Home stood out for me. It leads back to where Dorphan chose the collaborating artists from the communities they came from. We are met with Kamba when the track begins, by Lexas Mshairi. Karembo takes over with sheng, from Kayole. Murathe is from Dandora and Liboi representing Kariobangi. As a singer, Liboi manages to harmonize and bring all these voices together. The Kamba plus the title draws us back to what home is for most of us. These are our roots, where our identity is first formed. The people that first loved us unconditionally are here. It is a plea to our parents who want to bind us in this home to be patient and allow us to go see what is out there, for the completion of our identities. The sheng and the identity of being raised in a hyper-vigilant environment follow. We become to our parents what they were to us growing up. We want to show them a different home, void of poverty, insecurity, and struggle.

The album is not complete without tracks like; Miaka ya mbwa, tumechoka, pingu za maisha, kuwa boy ghetto (a skit), tunakam kukam (a skit), pipe dreams, and aspirations. You don’t peg Dorphan for a romantic guy until you listen to Nyota yangu and hear his crooning voice and suddenly I am reaching for a pen to write down these lines that will have somebody’s son drawing circles on the ground with his feet.

Blinding Blocks Incorporated was not part of the album but it deserves an honorary mention. It draws its acronym from the Building Bridges Initiative, a task force run by former Prime Minister, Raila Odinga, and former president, Uhuru Kenyatta; that sought to look into nine issues that would constitute constitutional amendments. Blinding Blocks Incorporation- speaks against the deep-rooted corruption in the Kenyan government, the lack of justice and care for the common mwananchi, and the inherited politics that ensure Kenyans don’t win in their thirst for democracy and development. It also draws the parallels between the haves and have-nots; the exultation of looters vs the extra-judicial killings in the low-rise regions and demographics. Dorphan’s Blinding Blocks Incorporated was a reflection of a decade of Kenya’s New Constitution. It had barely been implemented, yet here was Building Bridges Initiative; seeking to introduce amendments, without trying to work on what was already there.

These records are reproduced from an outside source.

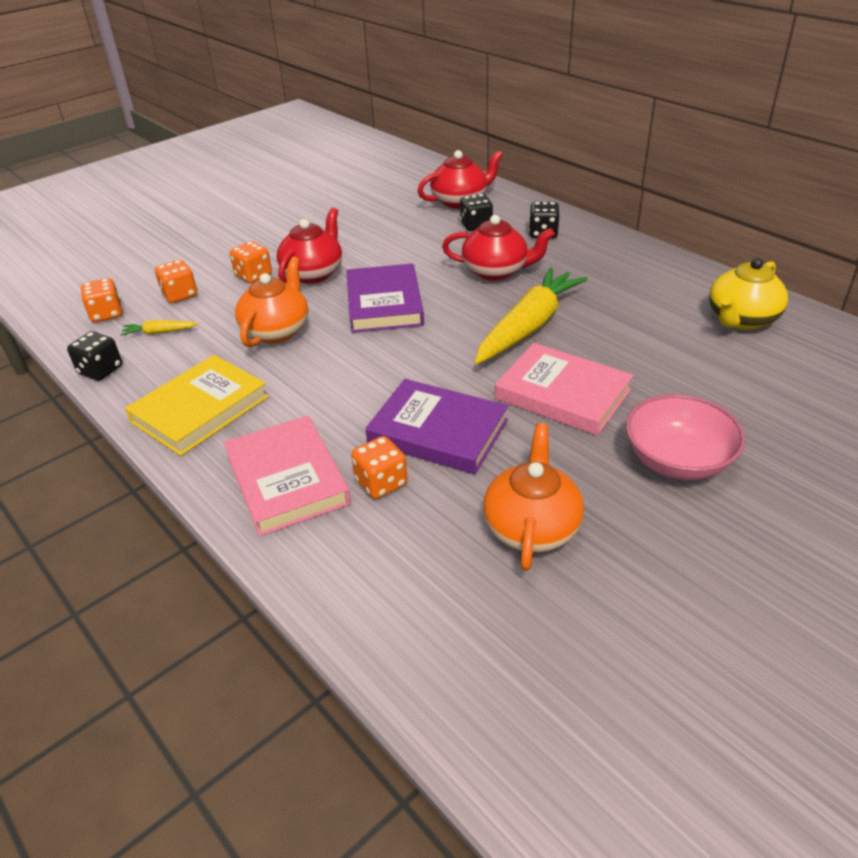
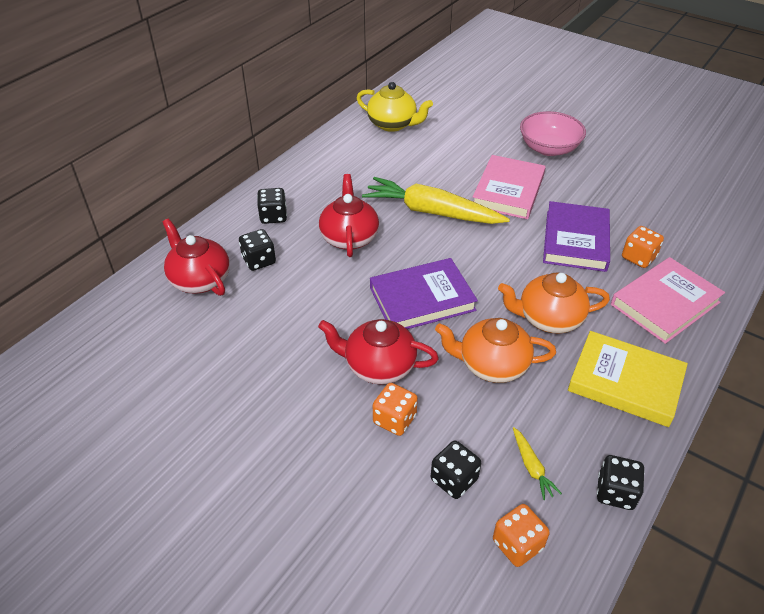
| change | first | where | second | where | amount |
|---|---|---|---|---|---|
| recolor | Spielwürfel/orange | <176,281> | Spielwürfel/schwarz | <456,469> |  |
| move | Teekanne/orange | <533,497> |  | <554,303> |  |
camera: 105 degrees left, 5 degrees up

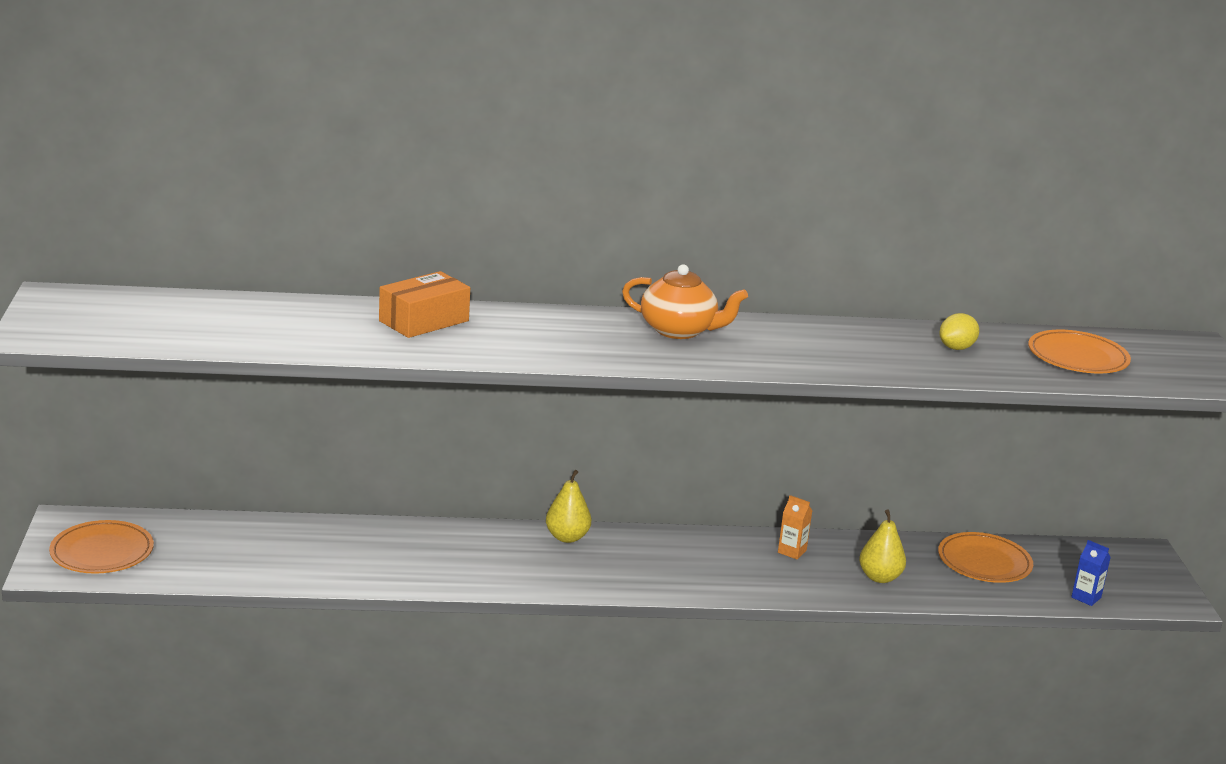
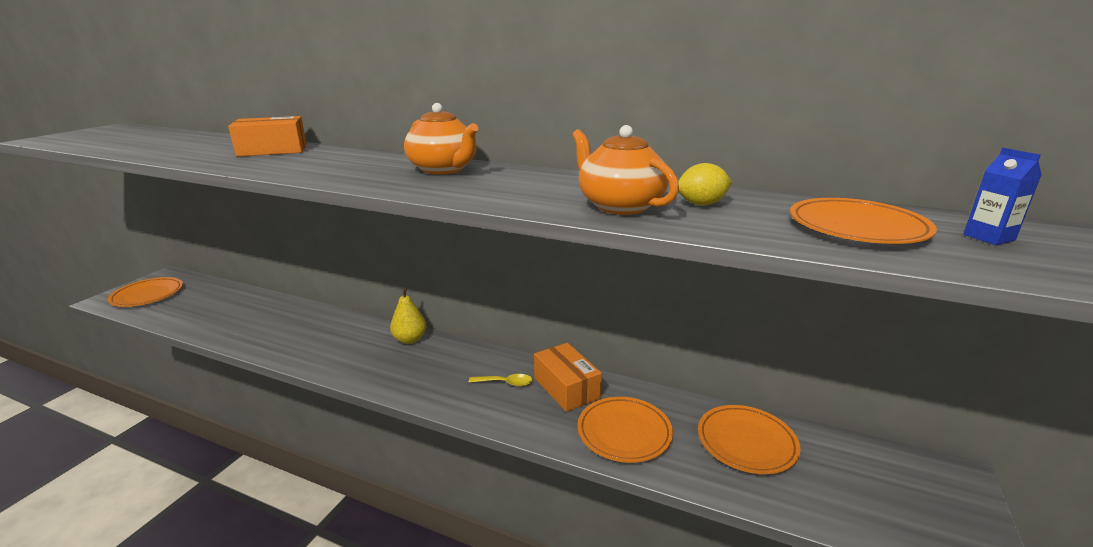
| change | first | where | second | where | amount |
|---|---|---|---|---|---|
| replace | Getränkekarton/orange | <795,527> | Schachtel/orange | <568,377> |  |
| replace | Birne/gelb | <882,546> | Teller/orange | <625,430> |  |
| move | Getränkekarton/blau | <1091,573> |  | <1003,196> |  |
| insert |  |  | Teekanne/orange | <625,170> |  |
| insert |  |  | Löffel/gelb | <500,380> |  |
camera: 30 degrees right, 0 degrees up

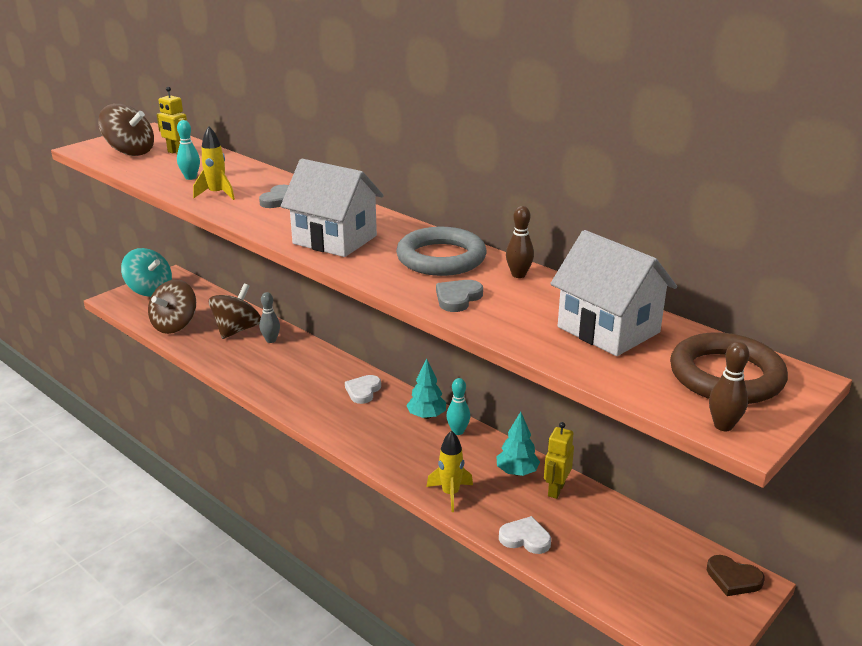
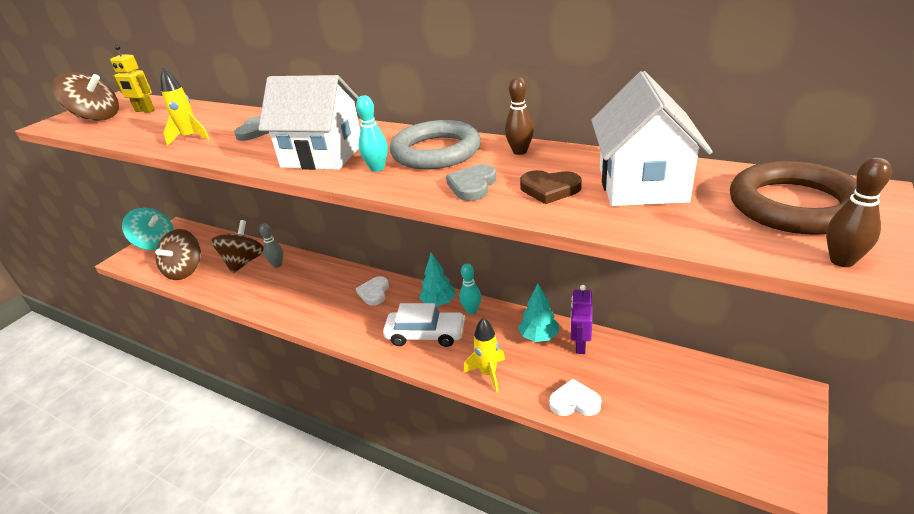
| change | first | where | second | where | amount |
|---|---|---|---|---|---|
| move | Bowlingkegel/türkis | <188,150> |  | <372,133> |  |
| rotate | Haus/weiß | <613,293> |  | <652,138> | 60 degrees clockwise |
| recolor | Roboter/gelb | <559,460> | Roboter/lila | <581,319> |  |
| move | Herz/braun | <736,575> |  | <551,187> |  |
| insert |  |  | Auto/weiß | <424,325> |  |
camera: 10 degrees left, 5 degrees up

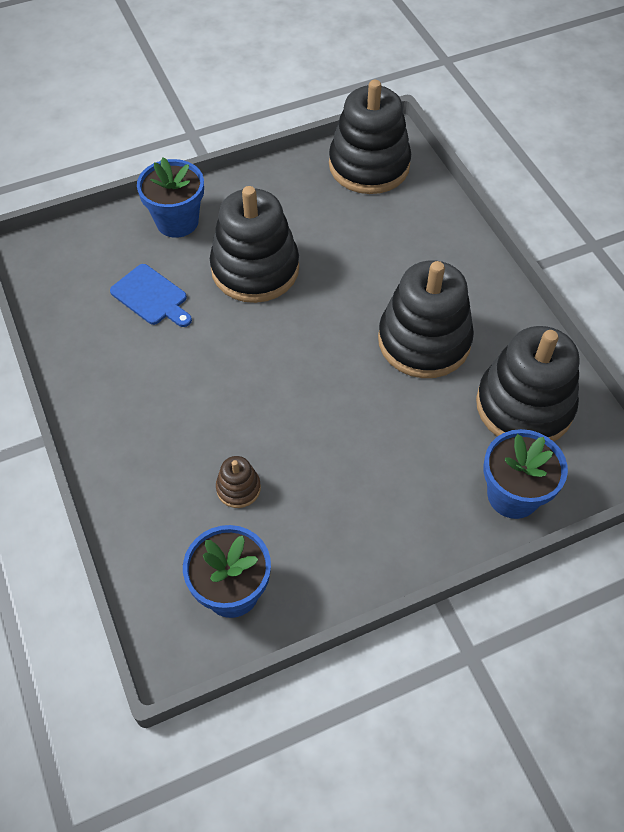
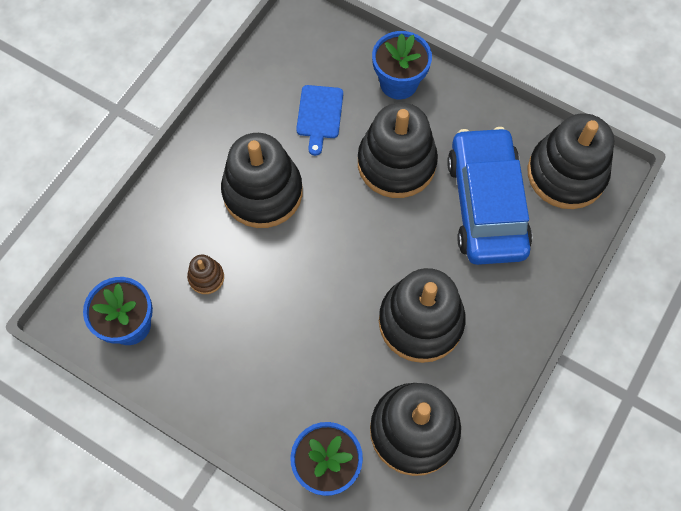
| change | first | where | second | where | amount |
|---|---|---|---|---|---|
| insert |  |  | Auto/blau | <489,196> |  |
| insert |  |  | Stapelspielzeug/schwarz | <262,180> |  |
camera: 55 degrees right, 10 degrees up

We are almost at the end of our interview and I have to know; how far has spoken word come since he (Dorphan)  started.

“Spoken word has come really far, from not knowing what spoken word is in high school to having it be a part of music festivals. Now, we have more people knowing what spoken word is, which means that we will have more informed artists and we change the mindset of what poetry is in these young ones. Also, to now hold a spoken word show and have people come to listen exclusively to the spoken word is a testament to how far we have come.”

Spoken word artists definitely face some challenges in their craft. From the undermining of their craft, which is viewed as relatively easy, to how financially unfulfilling it can be, to its inaccessibility plus the rawness and bluntness of the poet’s work. Dorphan combats all these challenges by remaining true to his craft, which he says has ensured people know what he stands for, and as they reach out for him, they know where he stands.

“As an artist, you have to be competent enough so that as you ask to be paid your worth, you are also ensuring that the other person gets value for their money. You have to know how to deliver, and as you demand professionalism of them, you are also being professional,” he concludes our interview with these words.